Best analogy: Inception v3 is a toddler. We do not want to waste time and resources raising a toddler.
We just want to teach a toddler to recognize a set of new objects such as a spoon. Show the toddler 30 spoons and they gain the ability to classify spoon objects.


# Training Diagnostics
```{r, eval=FALSE, echo=FALSE}
cd ~/tensorflow
# First compile inception for retraining (estimated time ~25 minutes on laptop)
# Do not need to run this more than once on the box.
bazel build --config opt tensorflow/examples/image_retraining:retrain

# retrain/transfer learning on roads data (~5-10 minutes)
# need to rerun this if want to retrain.
bazel-bin/tensorflow/examples/image_retraining/retrain --image_dir /home/ebjohnson5/Dropbox/pkg.data/alabama_roads/raw/training_data
# To visualize training output in tensorboard
tensorboard --logdir /tmp/retrain_logs
```

* Training diagnostics through tensorboard.
```{r, echo=FALSE, eval=TRUE, out.width = "300px",}
knitr::include_graphics(xtable::sanitize('Images/tensorTraining.png', type='latex'))
```

# Classify all photos

```{r photo.list, echo=FALSE, cache=TRUE}
project_location <- '~/Dropbox/pkg.data/alabama_roads/'
classify.name <- 'roads_example1'
f.dir <- paste0(project_location, 'raw/snapshots/')
f.list.path <- list.files(f.dir, full.names = TRUE)
f.list <- list.files(f.dir)
```

* The next step is to classify how each of the `r length(f.list)` photos using the trained model.
* The overall probability of all classes sum to 1 for each photo. 

$$ \sum_{classes} Pr(class_i) = 1$$

```{r Classification, eval=TRUE, echo=FALSE, cache=TRUE}
# This is the main bottleneck in the process right now.
# This can be parallelized in python using tensorflow/serving [https://github.com/tensorflow/serving](tensorflow serving).
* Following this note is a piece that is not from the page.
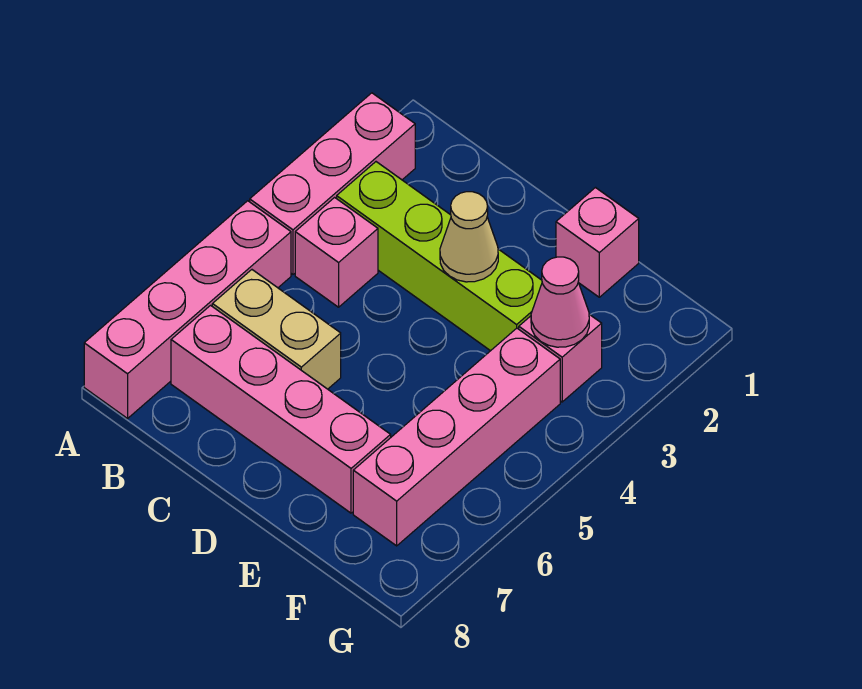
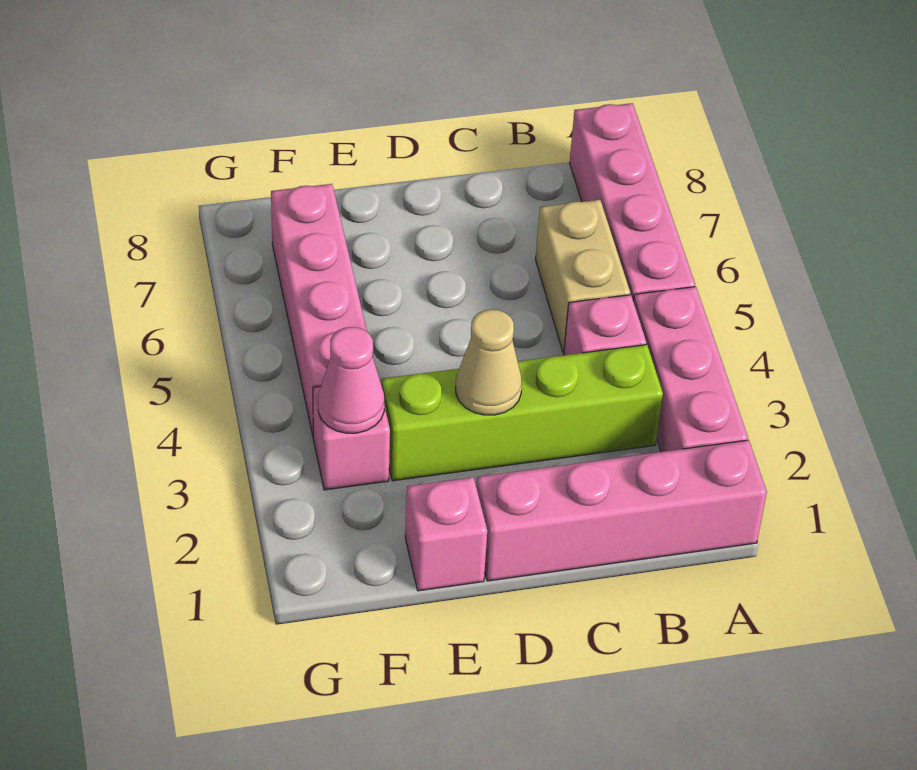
tan brick B6:C6 level 1 -> tan brick B5:B6 level 1
pink brick B7:E7 level 1 -> pink brick A1:D1 level 1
For now, this works but takes awhile.
tf_classify <- tf_classification()
```

# Classification: Rumble Strips only

```{r, echo=FALSE, eval=TRUE, out.width = "200px",fig.align='center'}
f.name <- 'pano_id:zZ39CumiCqaxS9-1n6erDg_lead.jpg'
f.path <- paste0(path.expand('~/Dropbox/pkg.data/alabama_roads/raw/snapshots/'), f.name)
knitr::include_graphics(f.path)
```

```{r, echo=FALSE, eval=TRUE}
out.table <- tf_classify[fName==f.name, .(fName, category, score)]
kable(out.table, 'latex') %>%
  kable_styling(font_size=6)
```

# Classification: Traffic Signal only

```{r, echo=FALSE, eval=TRUE, out.width = "200px",fig.align='center'}
f.name <- 'pano_id:-km7JQTMeLsO9k7uF_cnsg_lag.jpg'
f.path <- paste0(path.expand('~/Dropbox/pkg.data/alabama_roads/raw/snapshots/'), f.name)
knitr::include_graphics(f.path)
```

```{r, echo=FALSE, eval=TRUE}
out.table <- tf_classify[fName==f.name, .(fName, category, score)]
kable(out.table, 'latex') %>%
  kable_styling(font_size=6)
```

# Classification: Rumble Strips and Guardrail

```{r, echo=FALSE, eval=TRUE, out.width = "200px",fig.align='center'}
f.name <- 'pano_id:zZq1fNpgOGCGAWylAjnidw_lag.jpg'
f.path <- paste0(path.expand('~/Dropbox/pkg.data/alabama_roads/raw/snapshots/'), f.name)
knitr::include_graphics(f.path)
```

```{r, echo=FALSE, eval=TRUE}
out.table <- tf_classify[fName==f.name, .(fName, category, score)]
kable(out.table, 'latex') %>%
  kable_styling(font_size=6)
```

```{r, eval=FALSE, echo=FALSE}
# Guardrail example
#bazel-bin/tensorflow/examples/image_retraining/label_image --graph=/tmp/output_graph.pb --labels=/tmp/output_labels.txt --output_layer=final_result:0 --image=$HOME/Dropbox/pkg.data/alabama_roads/raw/snapshots/pano_id:r2NkANifYabJWFCEi2CXUQ_lag.jpg

#bazel-bin/tensorflow/examples/image_retraining/label_image --graph=/tmp/output_graph.pb --labels=/tmp/output_labels.txt --output_layer=final_result:0 --image=$HOME/Dropbox/pkg.data/alabama_roads/raw/snapshots/pano_id:r0ExJrw5e5qPwp7qcTU9rg_lag.jpg

# Need to add to training
#bazel-bin/tensorflow/examples/image_retraining/label_image --graph=/tmp/output_graph.pb --labels=/tmp/output_labels.txt --output_layer=final_result:0 --image=$HOME/Dropbox/pkg.data/alabama_roads/raw/snapshots/pano_id:r0fW5VldKtkNNetToCeLGQ_lag.jpg

# Traffic signal
#bazel-bin/tensorflow/examples/image_retraining/label_image --graph=/tmp/output_graph.pb --labels=/tmp/output_labels.txt --output_layer=final_result:0 --image=$HOME/Dropbox/pkg.data/alabama_roads/raw/snapshots/pano_id:QZkFVmowjPq0ztNwXXOhdg_lead.jpg

# Null 
#bazel-bin/tensorflow/examples/image_retraining/label_image --graph=/tmp/output_graph.pb --labels=/tmp/output_labels.txt --output_layer=final_result:0 --image=$HOME/Dropbox/pkg.data/alabama_roads/raw/snapshots/pano_id:QZkFVmowjPq0ztNwXXOhdg_lag.jpg
```

# Results:

Classified images from this example project can be used in a variety of ways:

1. Highway infrastructure inventory accounting.
2. Interactive mapping.